Gaelynn Lea: All the Roads that Lead Us Home

Paul Whyte

Over the years, Gaelynn Lea has been an active musician in the Twin Ports area. She has become well known for her violin playing with local acts such as Snobarn, Murder of Crows, The Getarounds, a number of appearances on various artist’s albums, and of course, her own solo work. She also teaches violin to students of all ages.
Lea is inspired by traditional Celtic song, American Bluegrass as well as classical work by composers such as Tchaikovsky. While these influences are apparent on her newly release album “All the Roads that Lead Us Home,” she puts her own mark on certain tracks with an occasional contemporary twist. It should be noted that this album is straight forward and doesn’t exaggerate much on what Lea can be found playing around the area at her shows.
The listener will note that there are times where it sounds as if there are a few violins playing on several of the tracks, that is because Lea does live looping, something that she often does during live performances. For those not in the know, live looping involves recording a part of music in real time with a device and then playing that recorded segment on repeat and then adding layers or just playing over the one loop.  
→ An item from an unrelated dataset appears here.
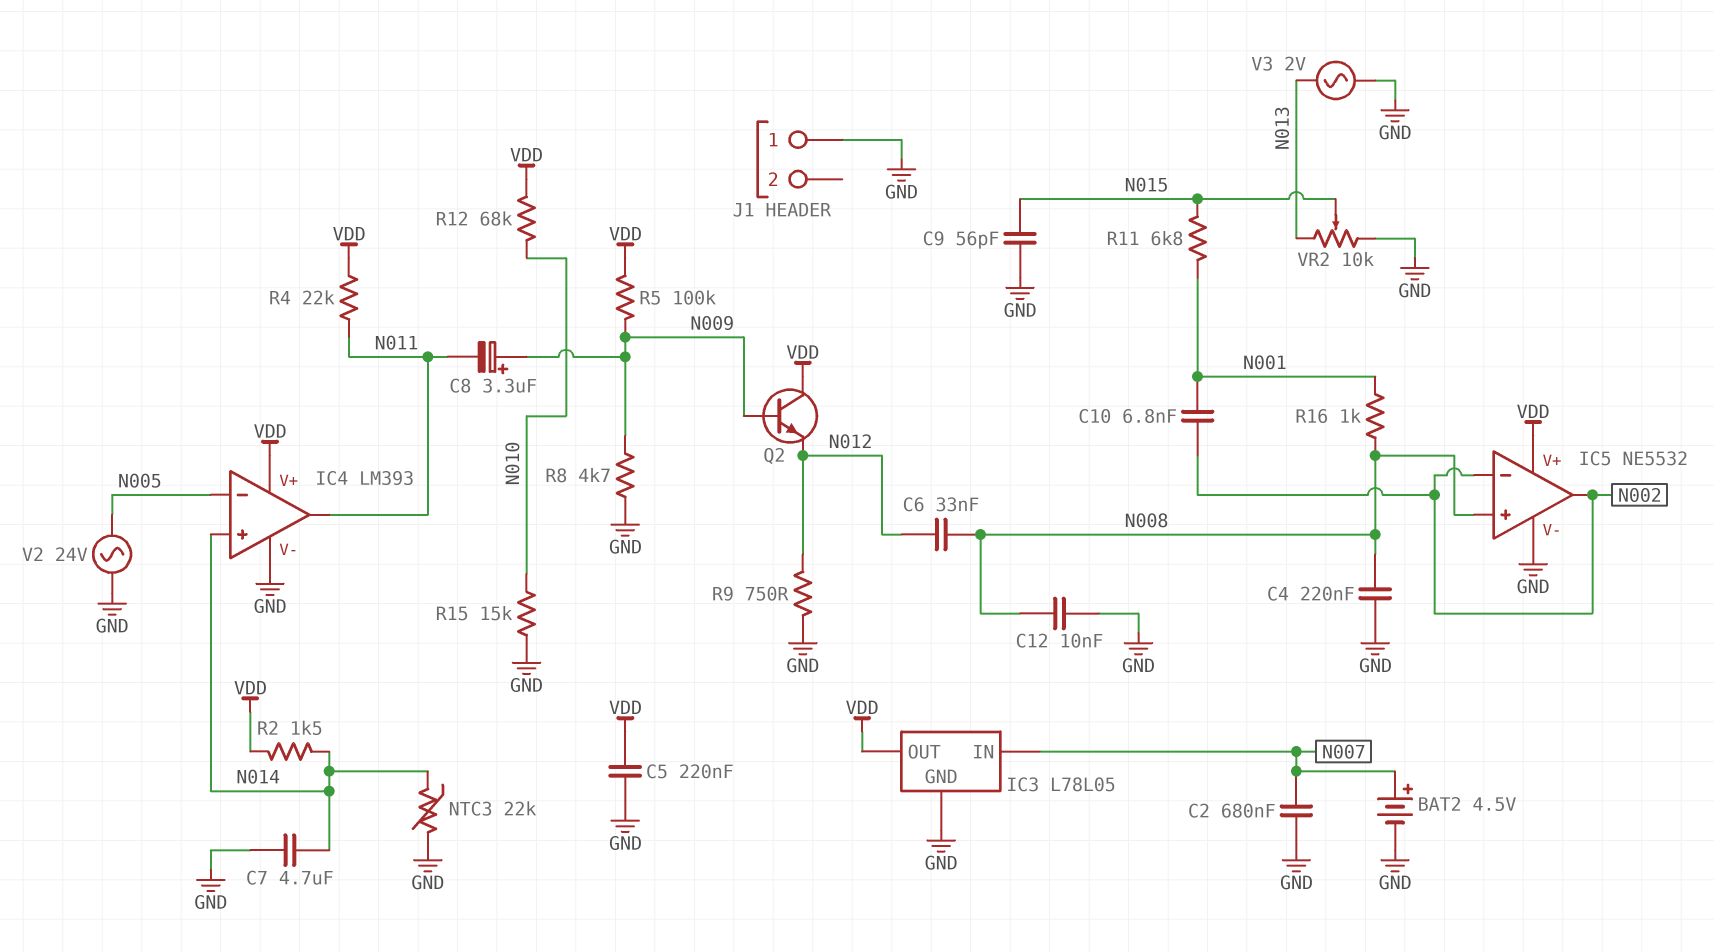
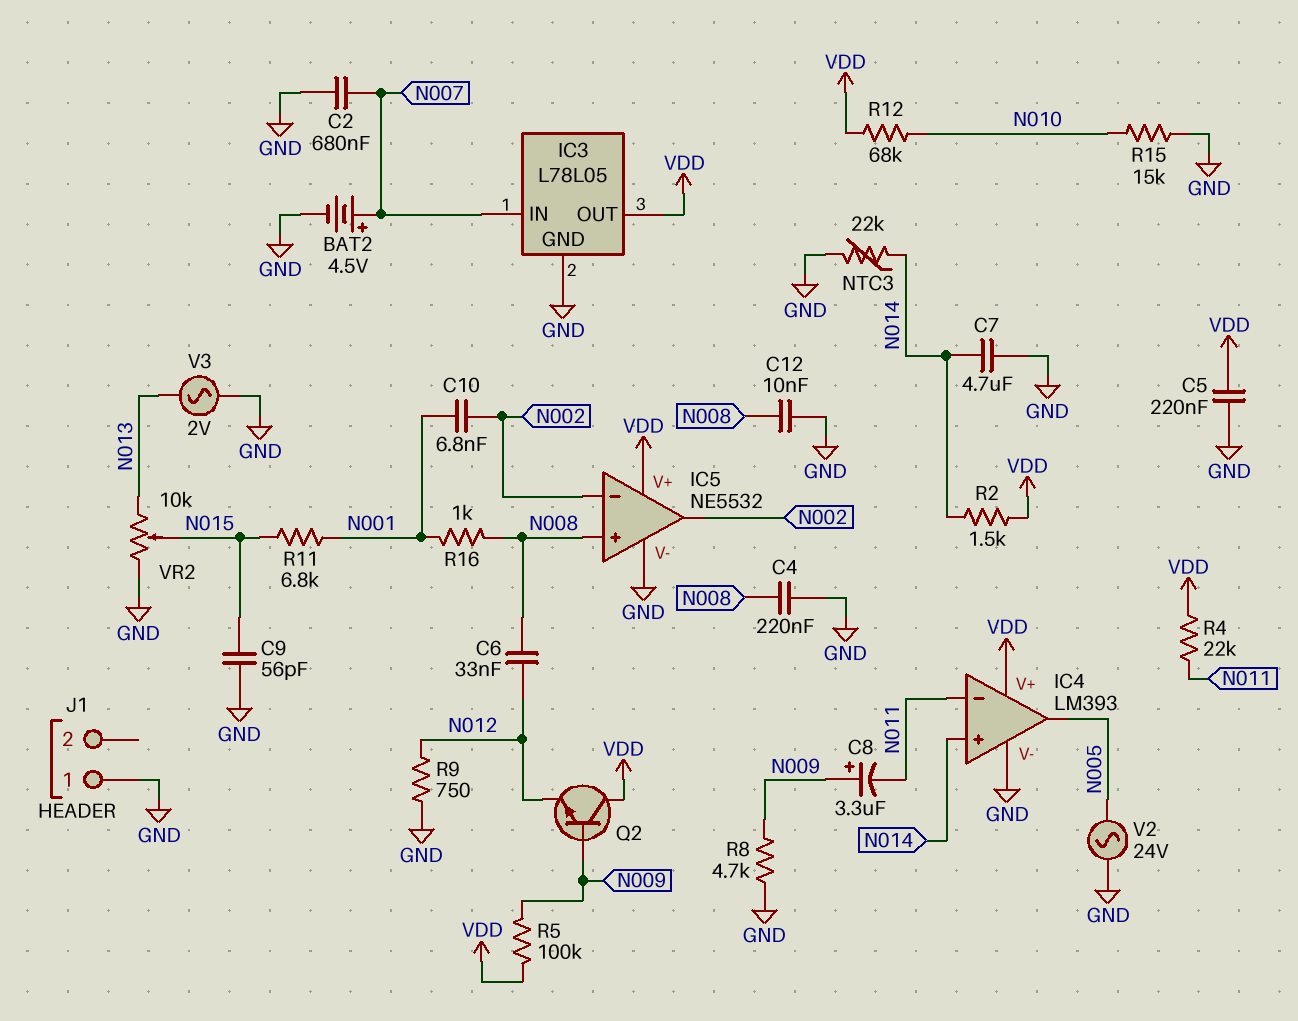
IC4 pin in-: N005 -> N011
IC4 pin out: N011 -> N005

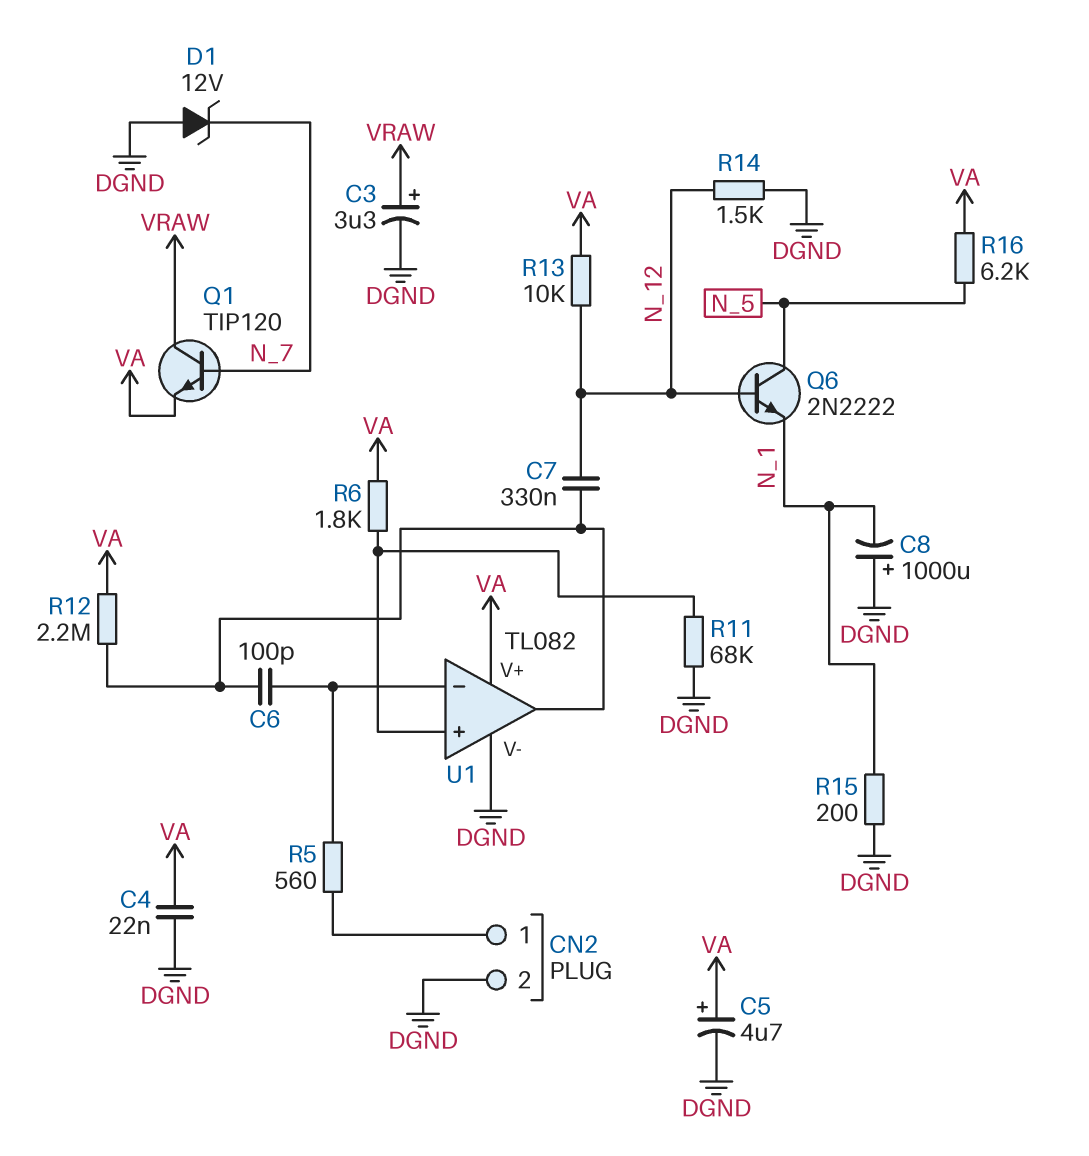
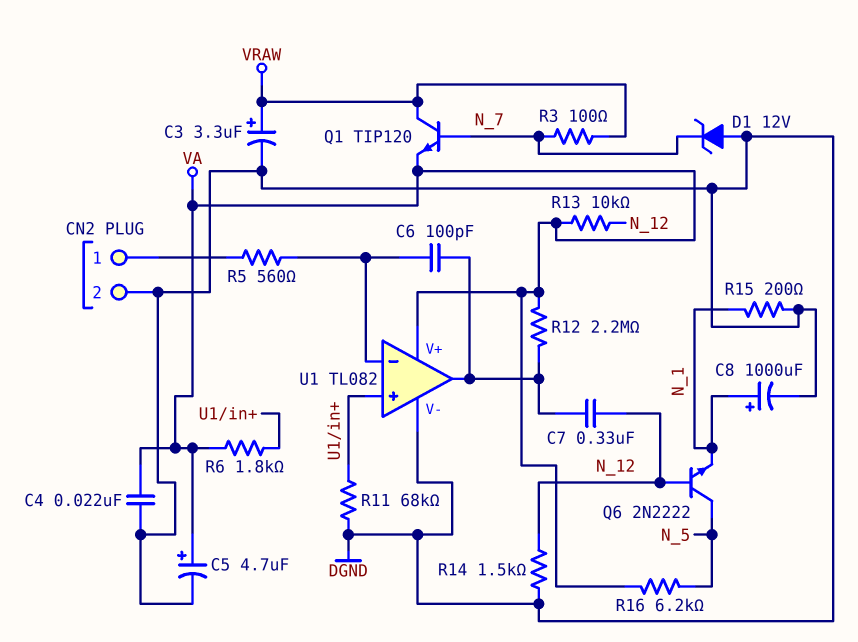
C8: 1000uF (plus DGND, minus N_1) -> 1000uF (plus N_1, minus DGND)
R3: none -> 100 (N_7, VRAW)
Overall, the album is mostly instrumentals that often lean towards traditional Celtic music. The vibe is very mellow and soothing with the interweaving looped violins. It’s one of the most calm and refined listens that I’ve had for awhile. It might not be the best thing to listen to while pulling an all-nighter while driving, but it certainly would be nice for sitting down and reading a book or having a few glasses of wine with friends. Lea has refined her sound precisely and the notes take the listener on a journey if they were to close their eyes and truly absorb this music. This aspect is the thing I love about a lot of classical music in general.
There are just two songs with vocals on them. The first is a song I’ve heard Lea do on several occasions live, so it’s not exactly a new song. “Let it Go” acknowledges hardship and pain, but is quite uplifting. “You carry these wounds deep in your chest/They’re hard to release and lay them to rest/The bitterness creeps and how do you keep it under control/From robbing your soul?/Let yourself/Let it go.” The other track with vocals is an old tradition Bluegrass tune, Red Rocking Chair, that has been adapted by Lea.
There is a fullness to the sound of the album and that is no doubt helped by recording such an album in the cavernous  Sacred Heart; an old church turned venue and studio. Jake Larson is credited with the engineering on the album and he probably didn’t have too hard of a time handling the minimalist approach of this album.
As far as the instrument of violin, I’d consider Gaelynn as one of the foremost players in the area. Her music is absolutely beautiful with how it goes between intricate and technical to at times to flowing and entrancing. The album somewhat unconsciously stirs emotions, most of them quite bright and hopeful.